We all know the routine, the advice, the universal cat o’nine tails writers flagellate themselves with, the guilt monster that chases us each time we shrug writing in favor of movie night. It’s like the knowledge that we should eat our veggies and sleep more, and while we’re at it say our prayers and floss and don’t rely on the sniff test to make sure our clothes are clean.
But there it is, everywhere, in every writing blog and most books, hovering like the words of some deity above each laptop, waiting to punish us with guilt when we do not obey, pointing accusingly like a Monty Python hand from the sky.
Write every day. No matter what.
I’ve never been a believer, myself. I tend to go with what works, what leads to the least guilt and the most results. Writing every day seems like Santa, something we all believed once, but no longer.
And yet, I see my dear fellow writers sigh and feel guilty and get all blocked up because they haven’t found a way to follow this fairy tale advice.
After six months of writing a novel each month, I finally feel I have some room to talk. And as anyone can see, I don’t write every day.
So, my lovelies, let’s break this one down.
To write every damn day means that we never fall ill, or have an impromptu date night, or sleep in, or have kids or family need our attention. To write every day, the rest of life must take a back seat, no matter how full and interesting it becomes.
And sleep happens whether we want it to or not, eventually. That end of the candle isn’t a good one to burn all the time just to fit in a few words.
Making the goal of writing every day means one thing for sure: you’re setting yourself up to fail.
I know, lots of people will argue with me. That is okay. If you are able to write every day, and that is how you get things done, then great. Keep doing that.
For the rest of us, I want to ask a different question:
What is writing every day supposed to achieve?
As far as I can tell, it’s probably advice that has been reverse-engineered from the habits of productive writers.
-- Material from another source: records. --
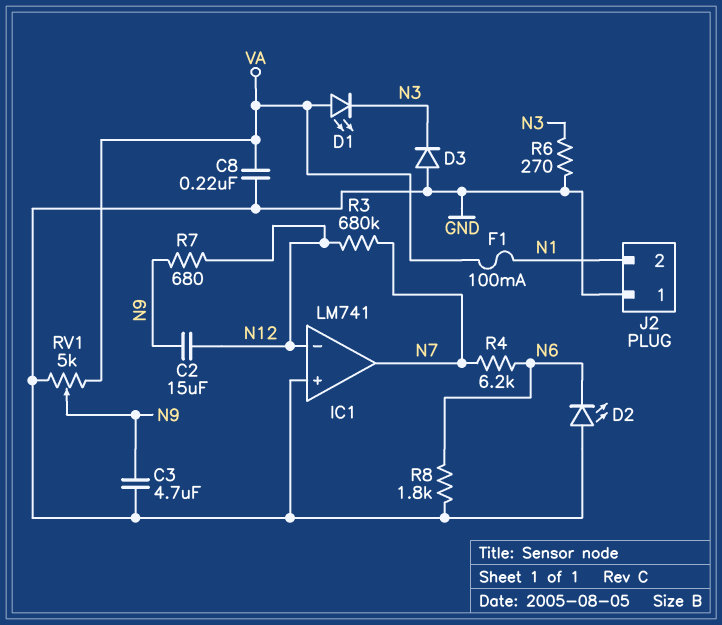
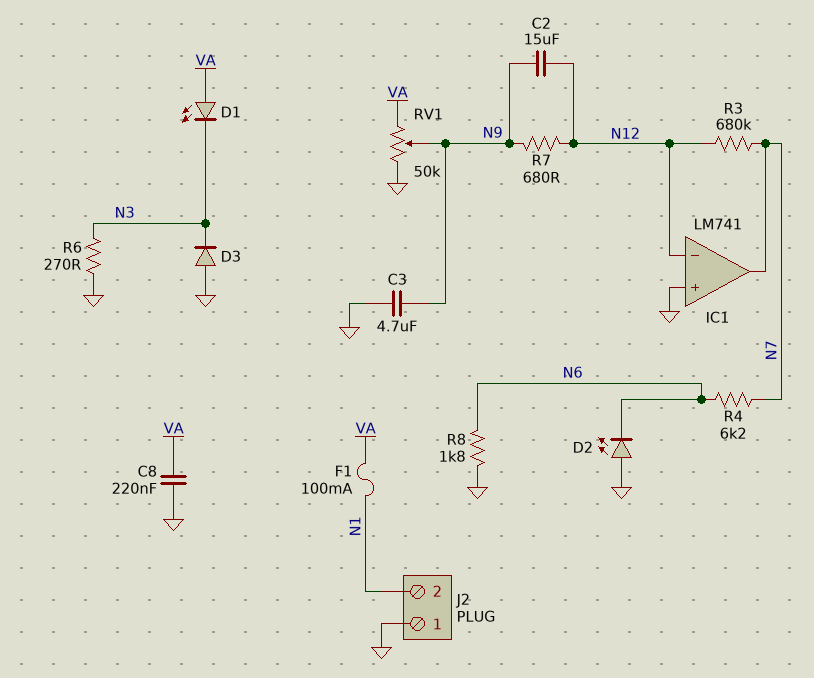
RV1: 5k (GND, VA, wiper N9) -> 50k (GND, VA, wiper N9)

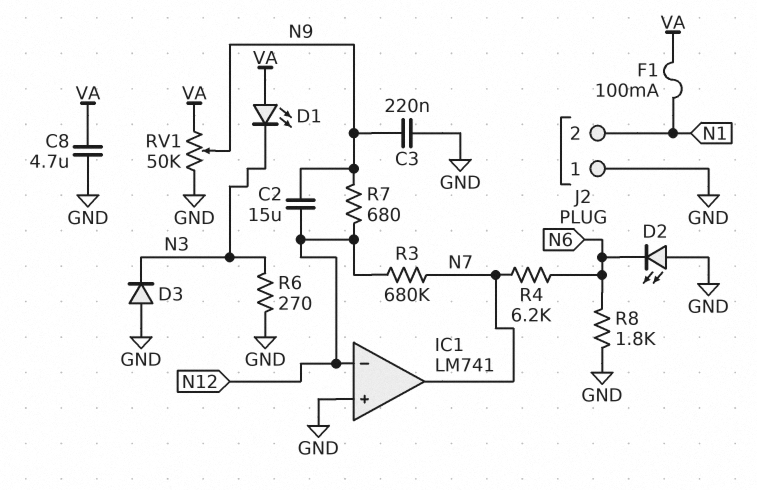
C3: 4.7uF (GND, N9) -> 220nF (GND, N9)
C8: 220nF (GND, VA) -> 4.7uF (GND, VA)

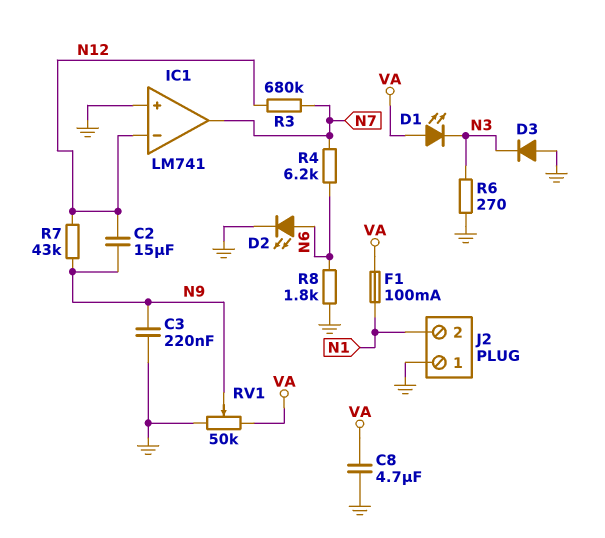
D2: LED (A GND, K N6) -> LED (A N6, K GND)
R7: 680 (N9, N12) -> 43k (N9, N12)

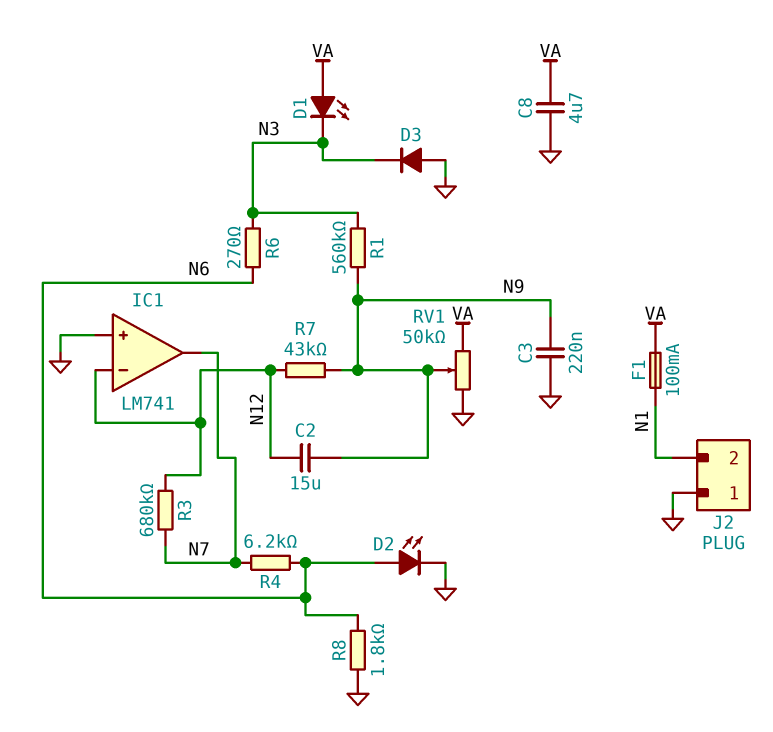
R1: none -> 560k (N3, N9)
R6: 270 (GND, N3) -> 270 (N3, N6)

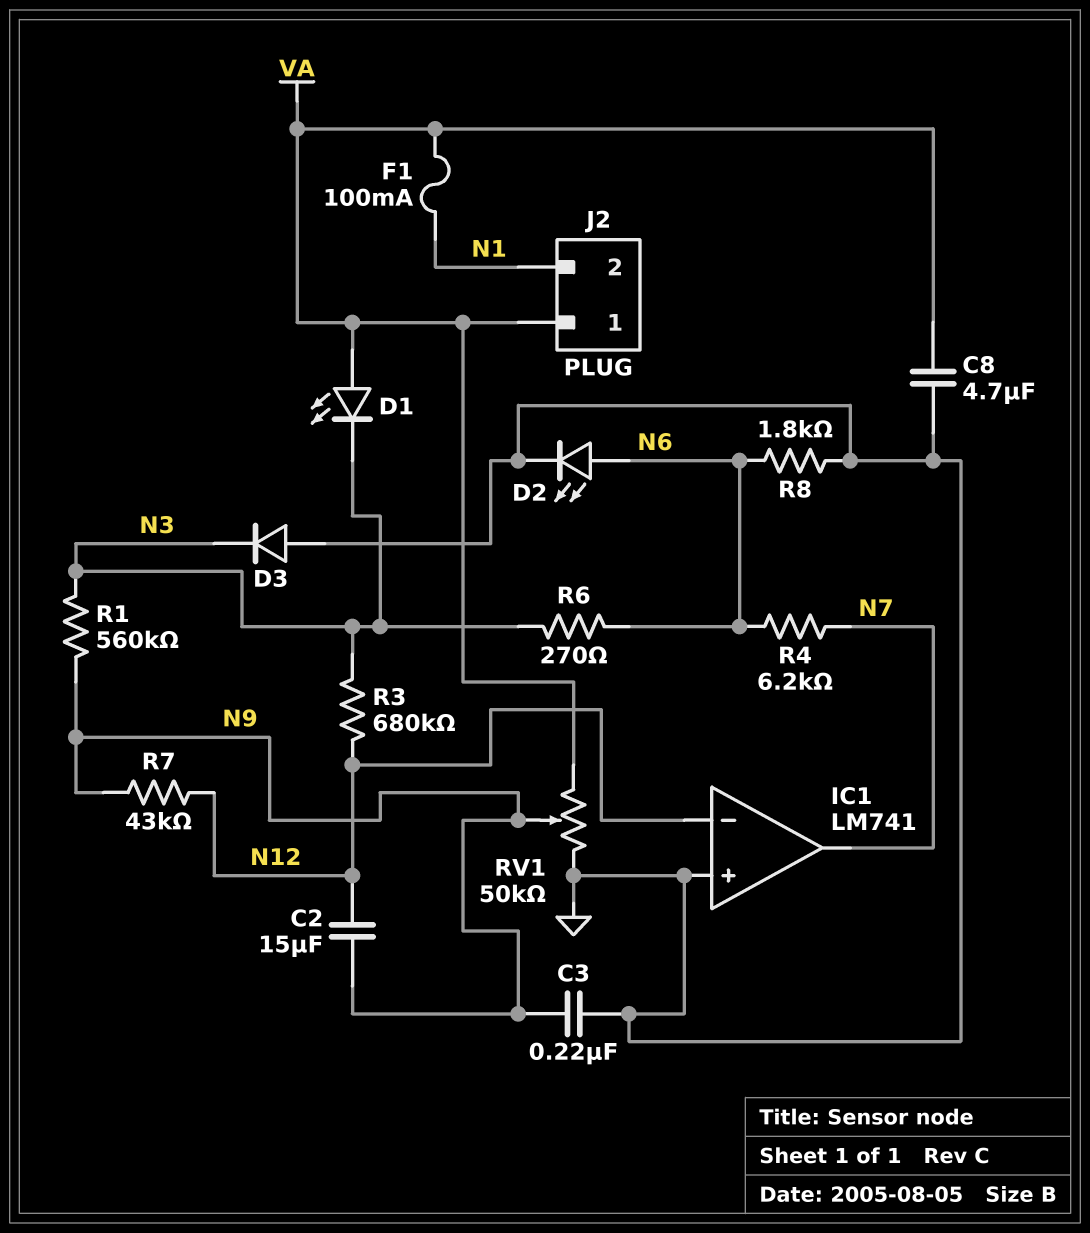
J2 pin 1: GND -> VA
R3: 680k (N7, N12) -> 680k (N3, N12)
These writers love their craft and stories, they know there are bad times and good. They enjoy the process of writing, and they do it most days.
But it probably looks like they write every day. So, to any wannabe writer, the advice goes: write every day.
Again, I ask, why? Why are we writing, what are we wishing to achieve?
If we merely are seeking to practice writing a’la Writing Down the Bones, then writing most days is good, without structure or specifics. The goal is to process our lives, to write, to learn who we are as we write. But then, practice can move into doing, into using the skills developed for stories and poems and novels.
If we are wanting to write a novel, or a short story, or a blog, then the goal changes.
But instead of a day to day account of what we ought to achieve, it is better to shift to a goal-specific mindset. Set a goal, set a deadline, work until that goal is achieved by your deadline.
Most likely, this will result in writing most days. And without the weird guilt of not writing, and wondering why it is so hard to get those fingers moving. And without that guilt, there is no extra resistance and good-for-nothing self talk to wade through to get to writing the next day.
And when something comes up, we go do that, have fun, then come back to writing.
Our minds are smart. They know that writing every day for the sake of it isn’t doing what we really want. We want to be authors and poets, we want to be producing, or editing, or to write the words “The end” at the finish of a shitty (but done!) first draft. We want to know we are writing toward something. If we aren’t, our mind will stop us and move to something else, something that feels productive.
We want to know that our writing is making us more of what we want to be.
It is how we function as humans. We need to accomplish, to finish, to start again. We need to feel that progression as we work, or else work becomes meaningless. Without the end goal of having most of our teeth as we age, we wouldn’t brush them every day either.
A goal is there to be conquered. Conquer it, then let out a long battle cry and dive in again.
Believe me, it will build us up. It will make us what we want to be, whther or not we even knew what that was when you we started.
So ask yourself what you want to do with writing.
Set big goals. Conquer them.
Or set small goals (just not so small that they seem meaningles). Conquer them.
Give yourself enough time to finish that you can make course corrections, in case some big stumbling block happens in the middle.
Write on, friends. I’ll be pulling another 30,000 word miracle this week, because life is interesting and full. But the goal is the same, and the result will be me prevailing.